Now a brand new Windows 7 operating system from Microsoft is due late in 2009 that contains several new media centre features that will deliver new TV capabilities along with new IPTV content.


However the problem for Australians is that based on Microsoft's lack of support for the current Vista based Media Centre there is every chance that we will be denied access to capabilities that most other people around the world take for granted.
Features such as a basic electronic program guide (EPG), a good music and movie download service or even access to re run TV shows such as those found on the Apple iTunes web site. In the US consumers have access to Media Centre Sports Lounges, a full and integrated EPG that gives consumers access to resources similar to the EPG services fond in the new Seven Media Tivo.


At a press briefing this week in the US Microsoft said that the new Windows 7 Media Centre will be "anchored on television," said Geoff Robertson, general manager of Microsoft's eHome division.


Robertson pointed out that the TV and PVR functionality of the new Windows Media Centre is "key to the future and that TV will be a key part of all future PC offerings".
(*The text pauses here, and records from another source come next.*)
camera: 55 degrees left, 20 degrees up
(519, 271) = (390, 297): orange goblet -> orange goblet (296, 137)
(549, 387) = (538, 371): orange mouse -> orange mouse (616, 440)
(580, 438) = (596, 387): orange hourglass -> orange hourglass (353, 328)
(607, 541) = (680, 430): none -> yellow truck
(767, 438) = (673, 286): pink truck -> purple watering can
He claims that Windows 7 Media Centre will feature easy access to IPTV content; integrated TV guides with IPTV, standard- and hi-def content; rich touchscreen capabilities; more customisable content; friendlier Media Centre features for PC users; and superior tools for finding, accessing, and navigating through a variety of video content.
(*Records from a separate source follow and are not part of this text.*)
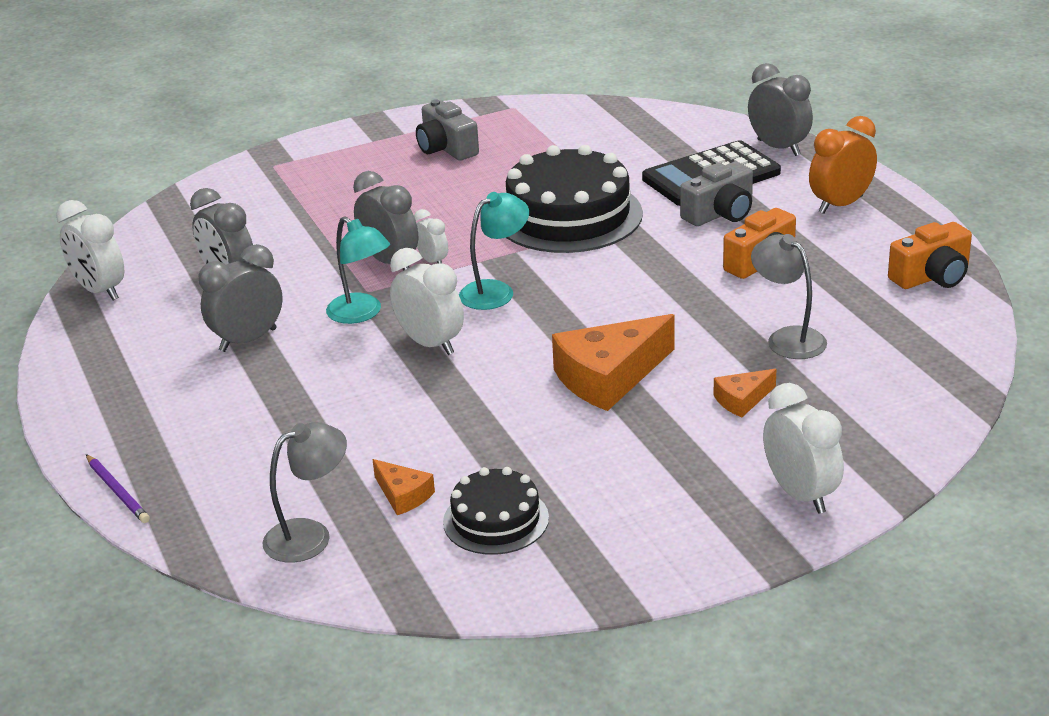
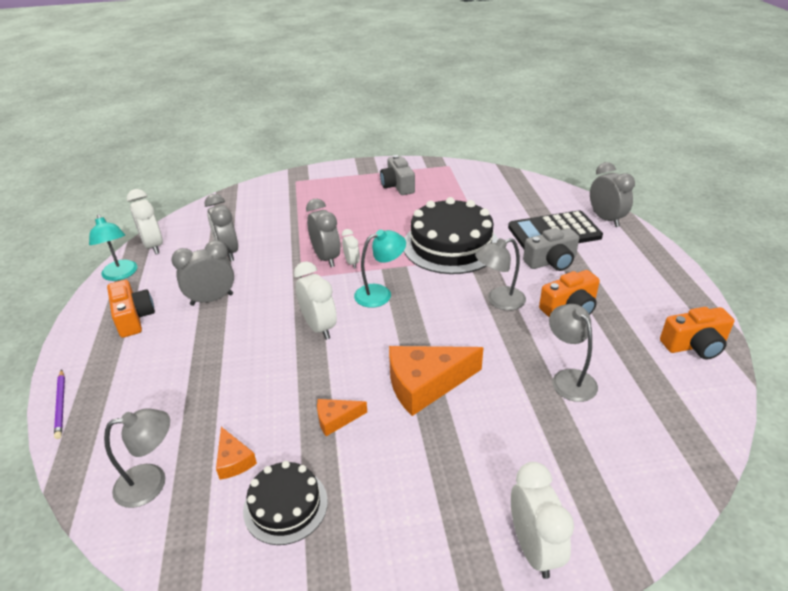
camera: 15 degrees right, 5 degrees up
(143, 382) = (133, 318): none -> orange camera
(361, 314) = (289, 294): turquoise lamp -> turquoise lamp (121, 275)
(666, 272) = (499, 301): none -> grey lamp
(742, 400) = (516, 430): orange cheese -> orange cheese (336, 419)
(840, 205) = (638, 270): orange clock -> none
The only problem is that the bulk of these features will not be available in Australia unless Microsoft cuts a content services deal with the likes of Telstra and Foxtel who could very well allow their subscription TV service to be made available via the new Windows 7 Media Centre offering for a monthly fee.

 


Last week we revealed that Tivo is looking to move to PC based service in a move that would take them head to head with Microsoft. 


In the past, TV has been touted as just another feature of Windows Media Centre however Microsoft is keen to move into the content business via a TV based service delivered via new streaming capabilities built into the new Windows 7, the successor of the Vista OS.


In the US Microsoft has already started promoting the new features of Windows 7 in an effort to build momentum however in Australia the Company has done nothing to promote media centre.


When Vista was launched Microsoft Australia promised a brand new music and video download service in partnership with Sanity. This failed to materialise with one senior Microsoft executive describing Sanity as a "Nightmare Company to deal with".


We still have at least another year of Vista before Windows 7 and in the USA Microsoft's is working help third parties create applications (like SportsLounge) and hardware (like CableCard tuners) for Media Centre to develop new applications. In Australia it appears that nothing is happening.


One way Microsoft is generating interest in the PC-as-TV is through innovative content that is available only through Media Centre.

Microsoft's first big investment in such content was SportsLounge - a Media Centre Mecca for US sports fanatics. There, enthusiasts can view current sports scores in real time, track their fantasy football teams' performance, check out highlights at a glance - all with a few simple clicks of the remote control.
Microsoft upped the content ante with the Summer Games, working with NBC to deliver Olympics on the Go.

Available exclusively through Media Centre in the USA, Olympics on the Go provided an unprecedented amount of sports coverage accessible on the viewer's own terms.
Table tennis lovers, for example, could simply subscribe to that sport and the Media Centre would download those matches for later viewing. No need to muddle through gymnastics and swimming, and no need to usurp a TV tuner that was set to record other shows.
Calls to Microsoft executives have not been returned however we are chasing answers from both Microsoft and the Fair Trading organisations in NSW, Victoria and Queensland to see if Microsoft is misleading consumers in Australia.